What you should do: If a line below contains the string "moved", copy it out.

Provided data:
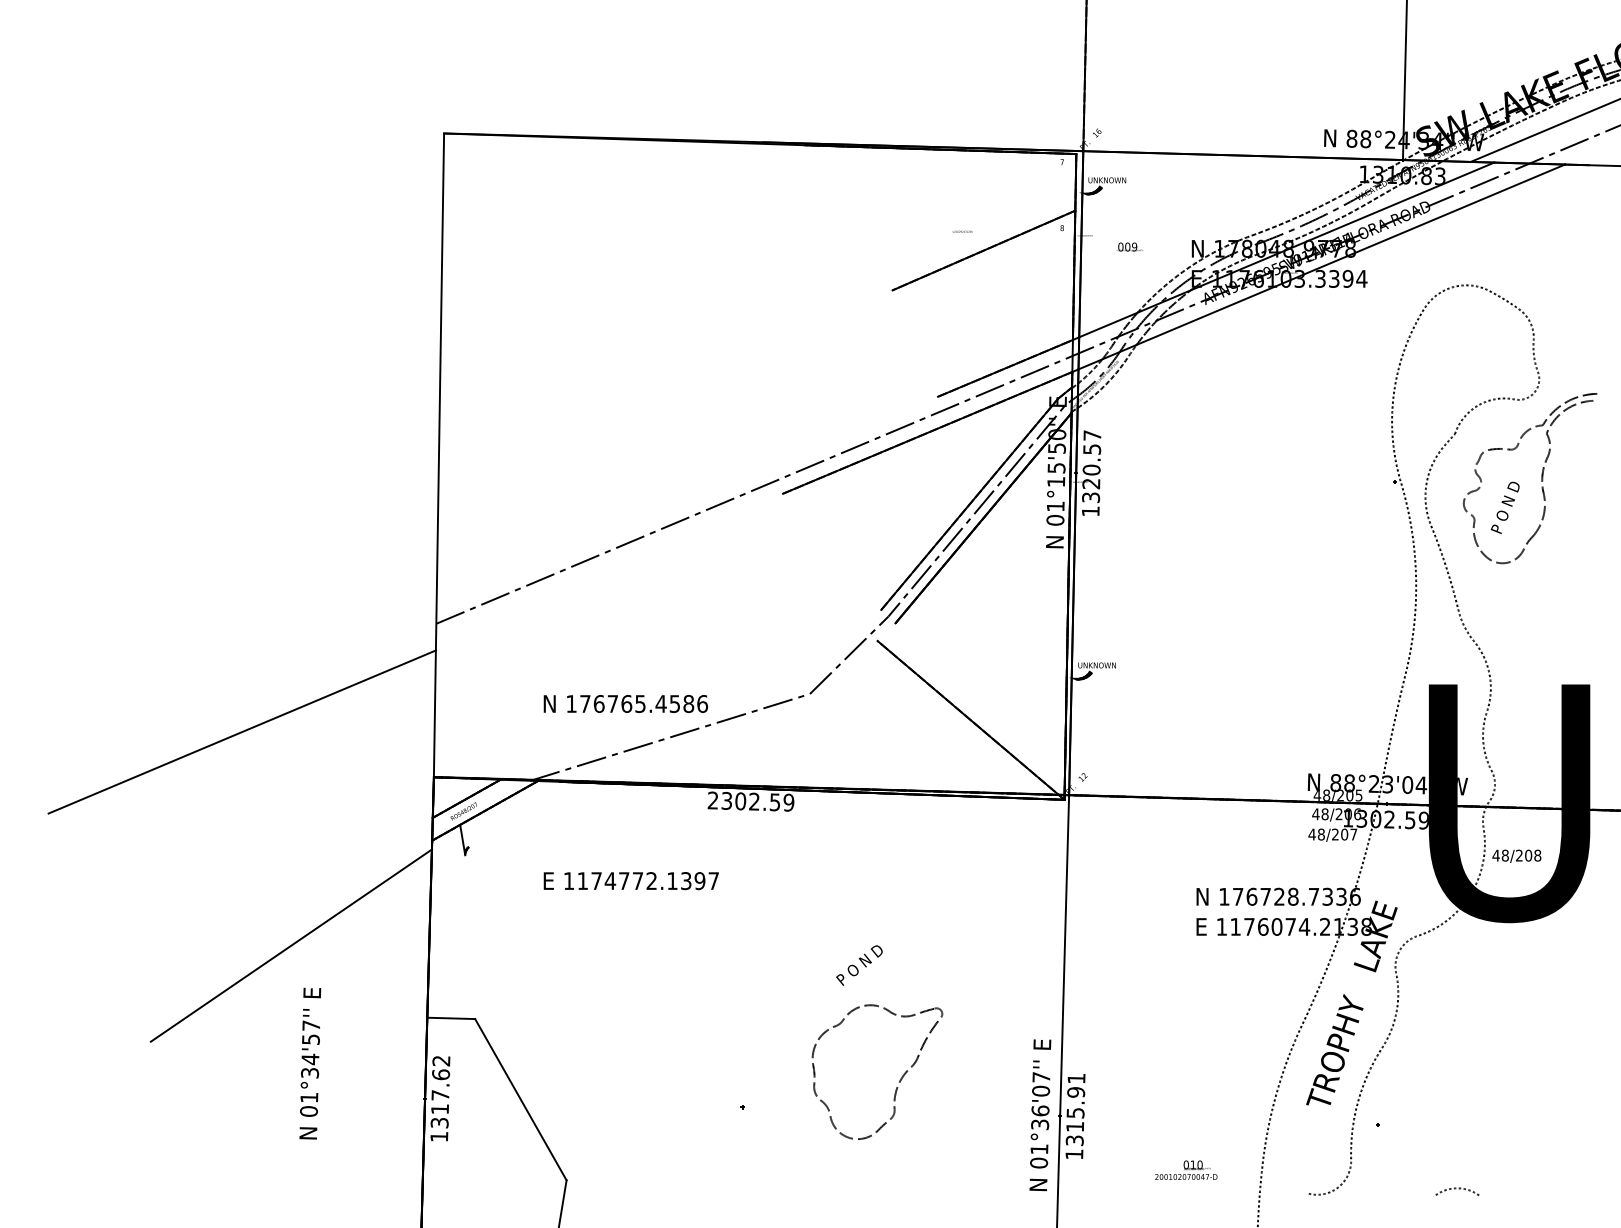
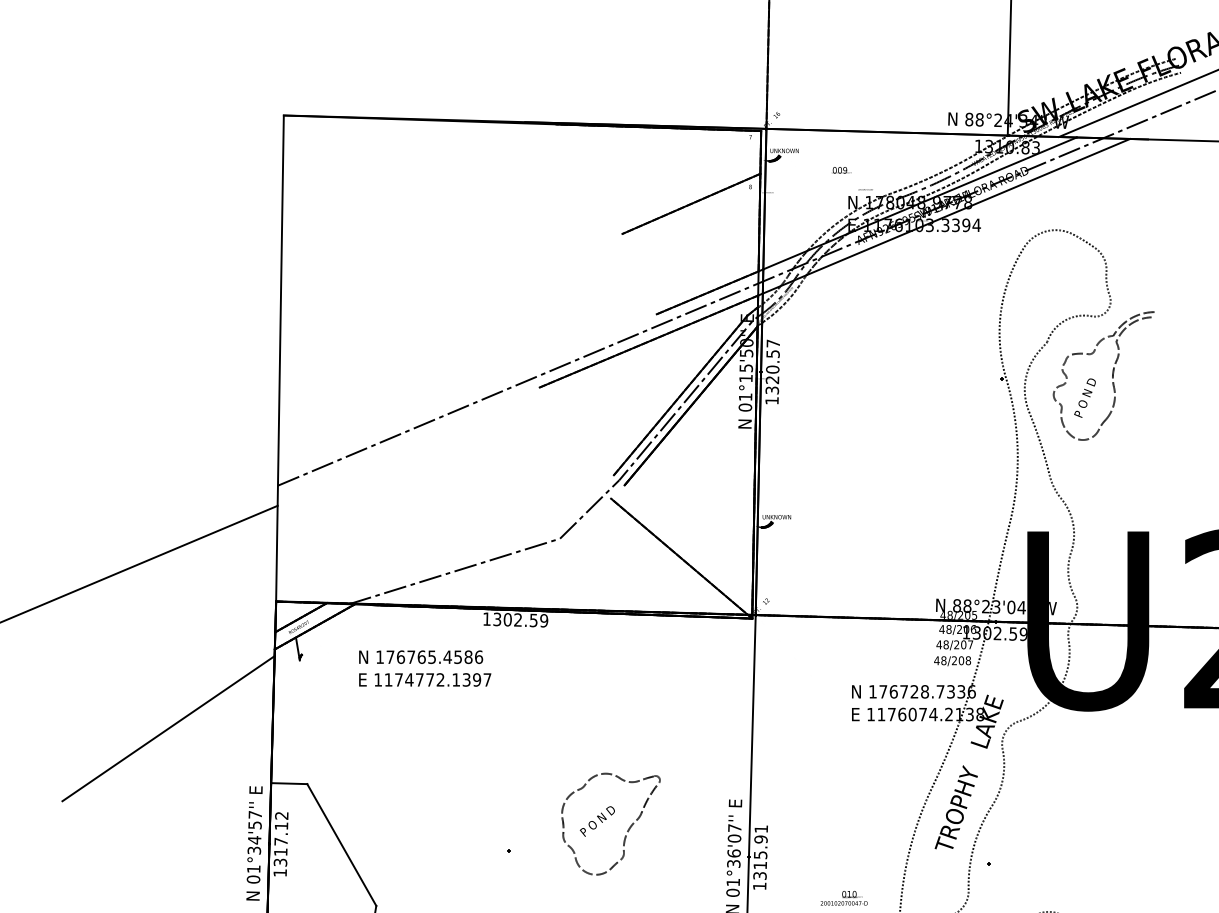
text: (962, 231) -> (865, 189), moved
text: (1129, 246) -> (841, 169), moved
text: (625, 703) -> (420, 656), moved
text: (712, 800) -> (486, 619), 2302.59 -> 1302.59
text: (1516, 855) -> (952, 660), moved
text: (859, 965) -> (597, 821), moved
text: (310, 1063) -> (254, 843), moved
text: (441, 1074) -> (281, 825), 1317.62 -> 1317.12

Reply to the task:
text: (962, 231) -> (865, 189), moved
text: (1129, 246) -> (841, 169), moved
text: (625, 703) -> (420, 656), moved
text: (1516, 855) -> (952, 660), moved
text: (859, 965) -> (597, 821), moved
text: (310, 1063) -> (254, 843), moved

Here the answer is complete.